After what could be the last blizzard to hit the northern states and provinces this season, people are busy at one of the quirkiest outfits in the winter sports retail industry. While getting ready for the end of the winter season, whether it’s by chance or design, La Poubelle du Ski, is blowing us away with its use of custom signage.
The signage is baroque as hell, playful, and effectively differentiates the store from all the other sporting goods outlets.
La Poubelle du Ski (French for the Ski trash bin) has been steadily supplying winter sports enthusiasts with gear, clothing and gizmos for 48 years. It’s located on a light industrial stretch of the St-Laurent boulevard in our home town of Montreal. The store’s concept is simple: it offers seasonal rentals of various winter sports gear like skates, skis, snowboards, etc. Its core market is the parents who deem it ridiculous to buy expensive winter gear for kids that will inescapably outgrow it every year. The local fixture started out as a simple counter in the smallest of spaces where clients would be handed generic beat up equipment selected based on a kid’s age.

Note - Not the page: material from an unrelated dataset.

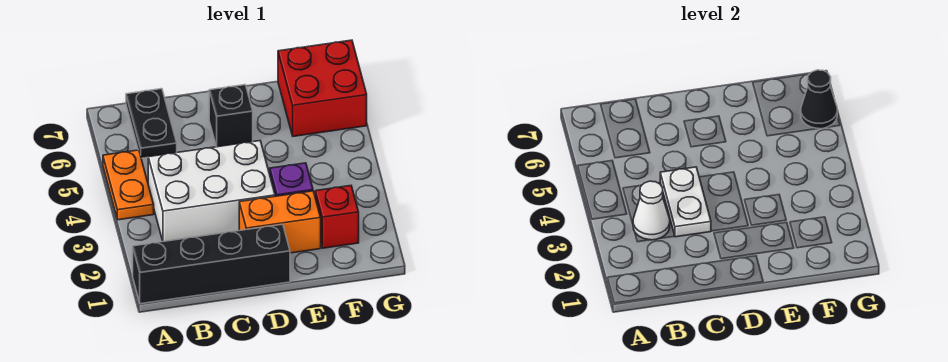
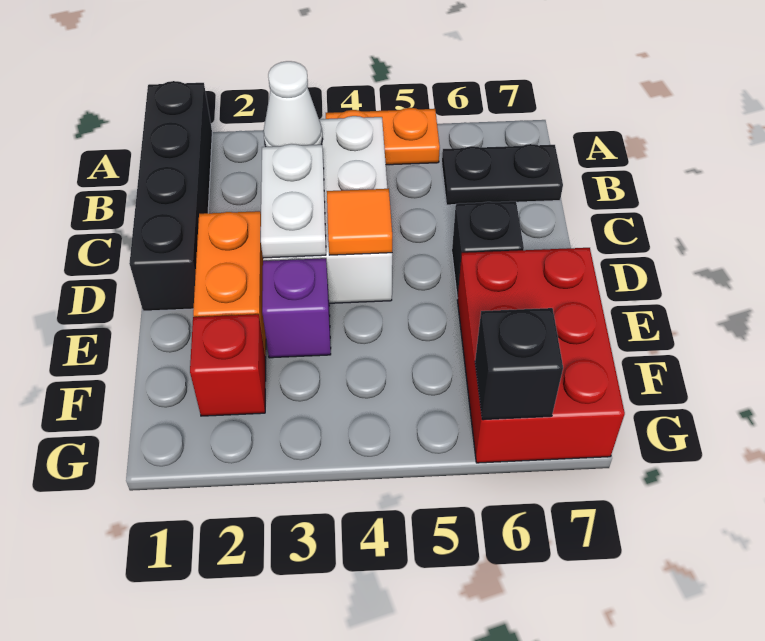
white plate C3:C4 level 2 -> white plate C3:D3 level 2
none -> orange tile D4 level 2
red brick F6:G7 level 1 -> red brick E6:G7 level 1
black cone G6 level 2 -> black brick G6 level 2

While the beat up equipment is still there, La Poubelle has grown into this 10,000 square feet monster maze of winter madness.
It’s absolutely unique, and it features the craziest use of signage.
The oldest sign is 27 years old.
Employees design all the signs at La Poubelle. They use cardboard, plywood, old boxes, and pretty much anything they can write on. The oldest sign is 27 years old. Obviously there is no brand book or graphic standards here. Still, this makeshift/bottom-up approach to signage design leads to brand associations that are crystal clear and scream the company’s core purpose: Enjoy winter, just be frugal about it.
Employees embrace it. Store Manager, Eric tells us that employees are very much attached to all of their signs. It was a dark day when they decided that a post needed to be stripped of layers of degraded signage. We buy into it too: The signage is baroque as hell, playful, and effectively differentiates the store from all the other sporting goods outlets.
La Poubelle du Ski doesn’t advertise. It instead relies on word-of-mouth and a concise business model to attract and retain customers. In the most singular way, bottom-up signage design cranks it up a notch by providing the competitive edge that a strong brand will provide.